When you start any new exercise routine, you’re deluged with guidelines. They come from your doctor, your trainer, your friends, the Internet, your yoga teacher and the hyper-fit chick on TV who tells you to do 50 jumping jacks a minute.
If you’re a woman, most of those guidelines are based on little more than guesswork. Most of the studies that have ever been done on exercise have been done with male only subjects. As two articles in the New York Times Well blog made clear this week, women’s bodies are not men’s, and we respond differently to exertion.
This is big news for female athletes, but it also matters for moms getting back in shape with a little spring training. Whether you’re training for a triathlon or just trying to get up to speed running errands on your bike, you want to do it in a way that helps your body. You certainly don’t want to hurt yourself.

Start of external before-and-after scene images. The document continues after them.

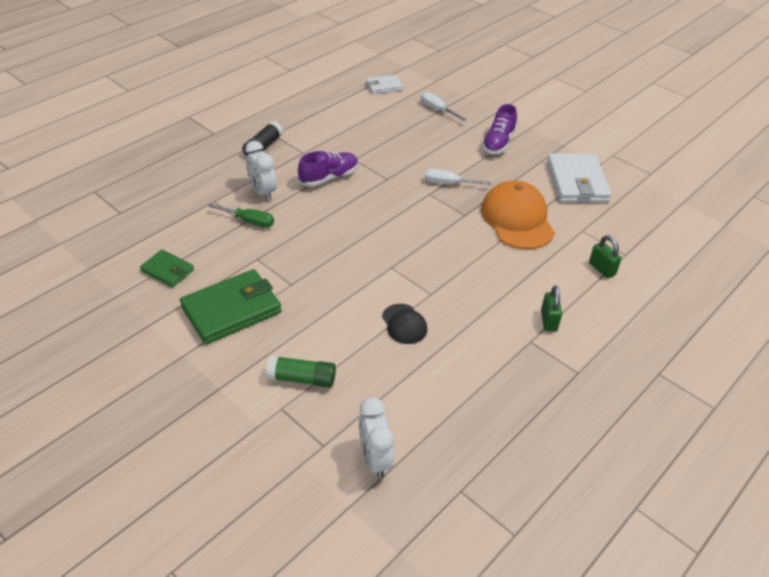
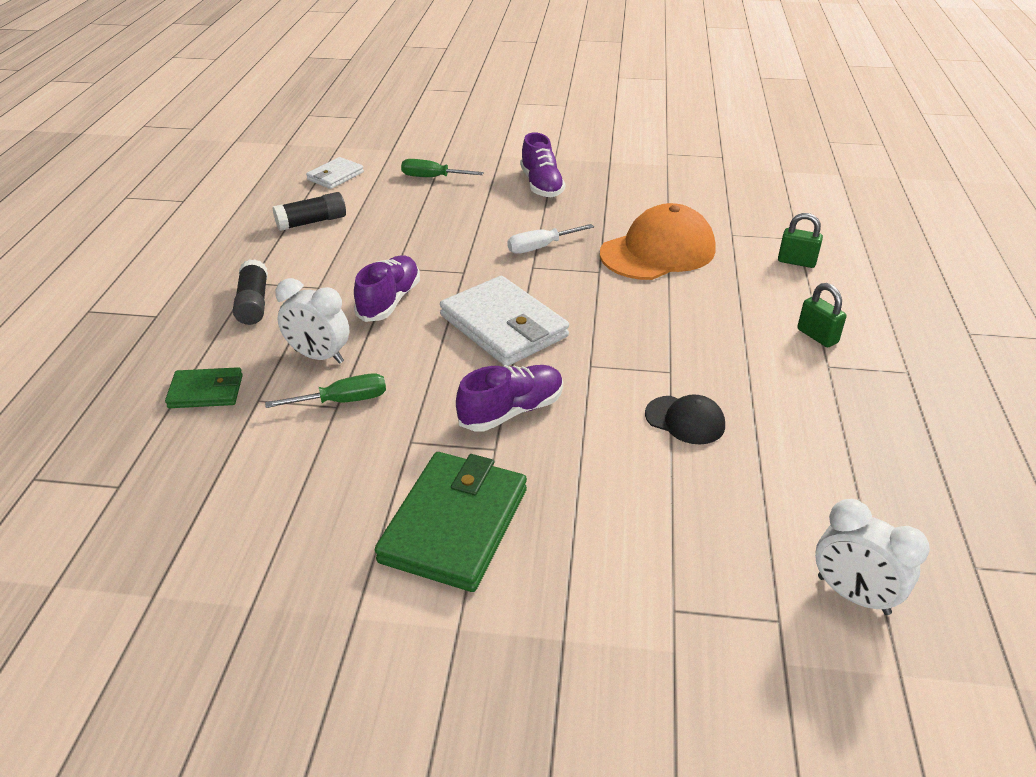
camera: 35 degrees left, 5 degrees down
(167, 270) = (295, 526): green wallet -> green wallet (206, 391)
(302, 379) = (652, 555): green glue stick -> none
(321, 270) = (511, 411): none -> purple shoe
(340, 111) = (312, 222): none -> black glue stick
(437, 110) = (432, 177): white screwdriver -> green screwdriver
(517, 219) = (658, 251): orange cap -> orange cap turned 105 degrees clockwise
(577, 182) = (667, 191): white wallet -> white wallet (504, 326)

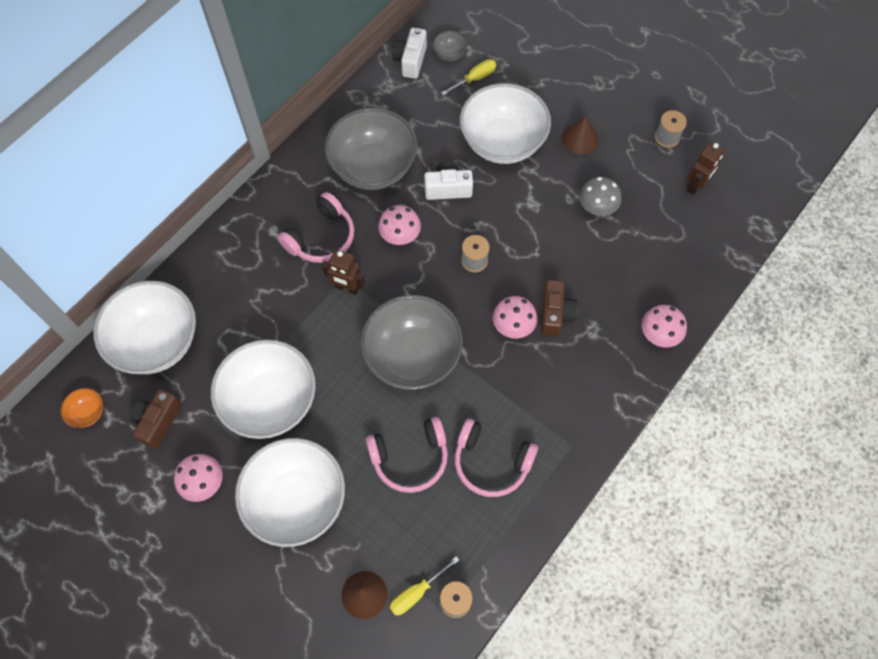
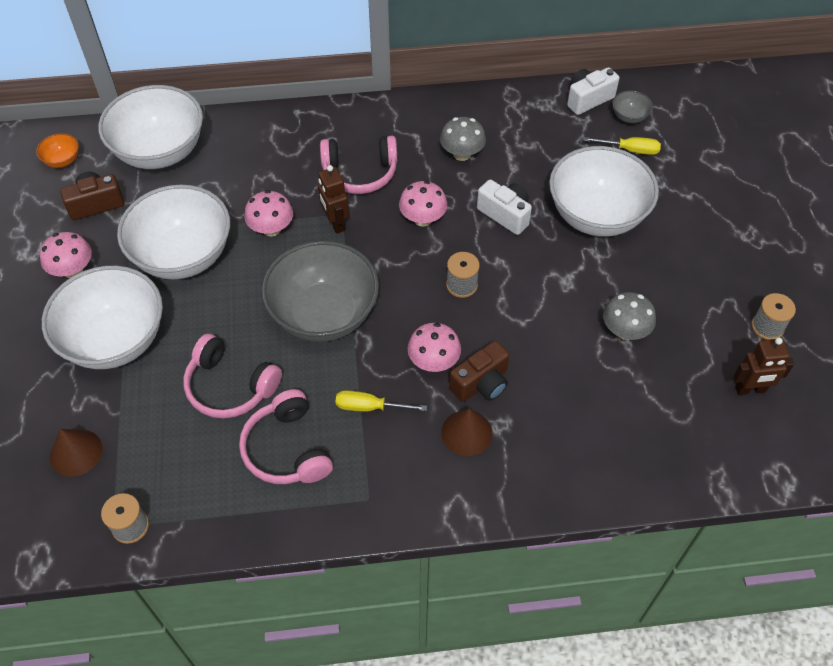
camera: 45 degrees right, 10 degrees down
(373, 167) = (462, 154): grey bowl -> grey mushroom
(417, 592) = (112, 490): yellow screwdriver -> yellow screwdriver (369, 407)
(580, 138) = (675, 264): brown cone -> brown cone (466, 432)
(659, 334) = (559, 482): pink mushroom -> pink mushroom (271, 229)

Recent studies have found that:
- Women’s maximum heart rates for workouts have been calculated too high, by assuming they are simply small men. In fact, our hearts operate at a lower maximum rate most of the time, and our workouts should be adjusted accordingly.
- Women don’t get the benefits men do from eating protein after exercise. In fact, there’s some evidence that protein may cause muscle pain and tiredness in female athletes.
- Women don’t load carbs into their muscles the way men do. We burn more fat during workouts and fewer carbs. Probably anyone who’s been using weights for any length of time could have told you that women don’t bulk out the way men do. Science is finally catching up with why.
The main takeaway at this stage is just that women have been underrepresented in exercise studies. More research on female athletes is needed. You can’t assume that a much-touted breakthrough in exercise or nutrition will apply to you if the study subjects were all sporting Y chromosomes.